I have discussed how these people are not only privileged but also will be a contributing factor to another four years of President Donald Trump if they choose to not vote this fall. Four more years of Trump would be detrimental to both the environment and those who are less privileged. People of color, women, the LGBTQ community, immigrants and the chronically ill are some of the people who cannot afford another term with this administration.

Constant reminders to vote are important for those who originally did not feel compelled to participate in this election. That said, I fear that we are leaving out a group of people who may want to participate in politics but are barred from doing so because they have lost their rights. 

More than 6.1 million Americans cannot vote due to felony disenfranchisement, according to the Sentencing Project. This number is far too high and leaves out too many voices that should be contributing to our democracy. And even when a felon is allowed to vote, they face major barriers to regaining their constitutional rights. 
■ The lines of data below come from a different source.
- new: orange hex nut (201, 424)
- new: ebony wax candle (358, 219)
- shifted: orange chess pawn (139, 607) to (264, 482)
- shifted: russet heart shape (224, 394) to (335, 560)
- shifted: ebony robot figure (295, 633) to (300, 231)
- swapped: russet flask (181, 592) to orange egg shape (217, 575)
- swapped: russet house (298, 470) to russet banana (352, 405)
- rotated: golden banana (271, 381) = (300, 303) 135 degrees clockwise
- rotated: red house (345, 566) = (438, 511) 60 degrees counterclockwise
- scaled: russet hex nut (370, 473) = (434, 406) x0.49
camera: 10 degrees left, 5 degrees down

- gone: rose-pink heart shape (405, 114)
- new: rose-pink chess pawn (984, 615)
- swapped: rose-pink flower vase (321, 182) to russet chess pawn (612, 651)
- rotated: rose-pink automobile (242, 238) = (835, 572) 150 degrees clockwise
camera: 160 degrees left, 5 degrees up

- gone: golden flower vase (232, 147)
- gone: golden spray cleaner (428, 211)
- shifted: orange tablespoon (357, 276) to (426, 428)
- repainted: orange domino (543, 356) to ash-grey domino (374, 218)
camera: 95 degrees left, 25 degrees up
Activist groups such as the Florida Rights Restoration Coalition in Florida are working to fix this. Florida passed a ballot measure in 2018 that restored the right to vote for as many as 1.4 million former felons. The measure excluded those charged with murder or sexual offenses. 
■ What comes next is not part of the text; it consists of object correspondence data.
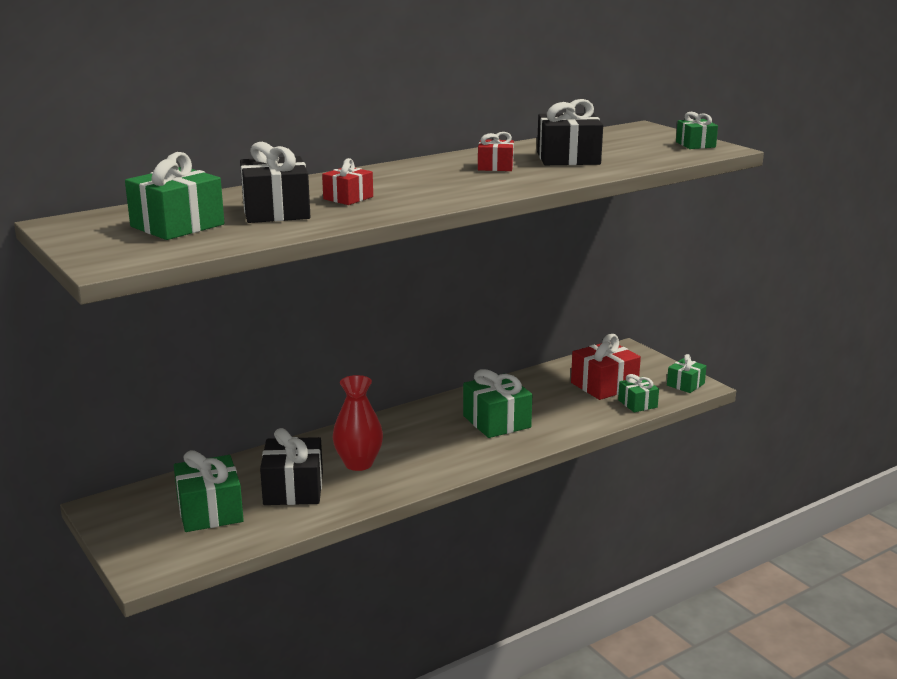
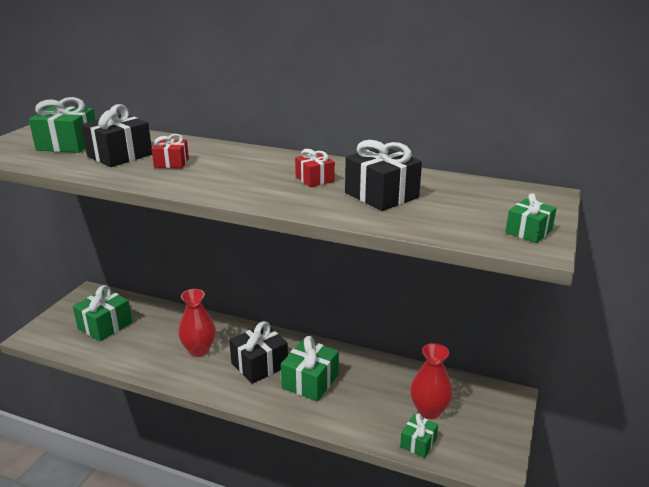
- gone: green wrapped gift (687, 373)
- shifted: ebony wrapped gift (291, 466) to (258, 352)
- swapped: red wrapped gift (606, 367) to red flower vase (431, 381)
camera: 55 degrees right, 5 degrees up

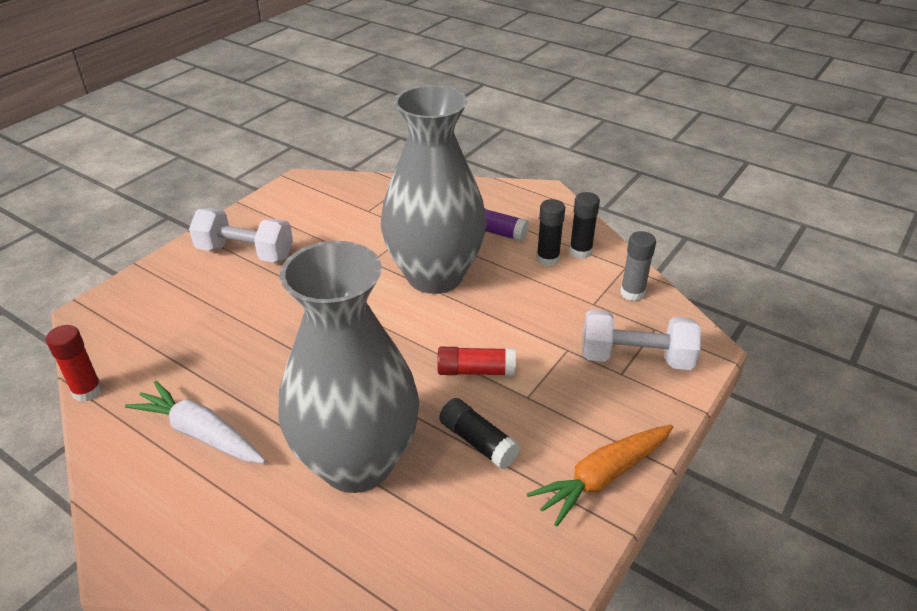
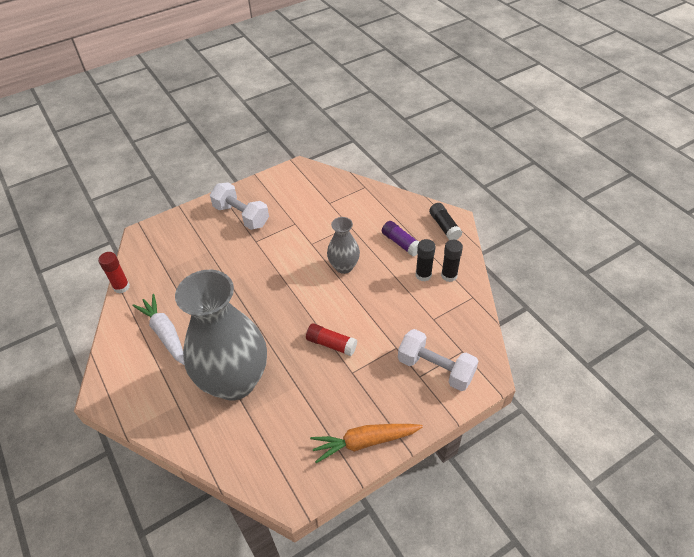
- gone: ash-grey stick of glue (638, 266)
- shifted: ebony stick of glue (479, 433) to (445, 221)
- scaled: ash-grey flower vase (434, 189) = (343, 245) x0.48
camera: 25 degrees right, 10 degrees up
This appears to be a great amendment that allows those who have “done their time” to get their vote back and transition back into being a member of American society once more. After all, rehabilitation tends to be the goal after release. 

Unfortunately, Republican lawmakers quickly passed legislation requiring former felons to pay outstanding fines or court fees to obtain the rights granted by the ballot measure. 

It’s difficult to believe these new barriers were erected for the purpose of anything other than preventing the potential boost Democrats would gain from the votes of these former felons, many of whom are disproportionately people of color and from poorer areas. These groups traditionally vote for the more progressive party, which would be Democrats. 

As the Prison Policy Initiative points out, “these racial disparities are particularly stark for Black Americans, who make up 40% of the incarcerated population despite representing only 13% of U.S. residents.” 

The disenfranchisement of incarcerated people and former felons silences a large portion of America’s voice. Incarcerated individuals deserve their vote back — especially since so many are locked up for minor charges. 

Annually, an estimated 13 million misdemeanor charges — for harmless actions such as sitting on a sidewalk or jaywalking — put Americans behind bars, according to the Prison Policy Initiative. 

Once you are in the system, it is difficult to fully leave it behind, even with good behavior. 

Policies such as probation and parole oftentimes send people back to jail. The constant surveillance by the state, typically with electronic monitors, can make former felons feel as though they are still in jail, which contributes to further ostracization and prevents them from fully rejoining society.

Our country has become too focused on punishing people within the carceral state rather than rehabilitating them back into society after they have done something wrong. It is time for massive prison reform, and that starts by letting those who are affected by the criminal justice system have a voice in politics. 

How are we supposed to fix the prison system if we do not let those who are directly impacted have a say?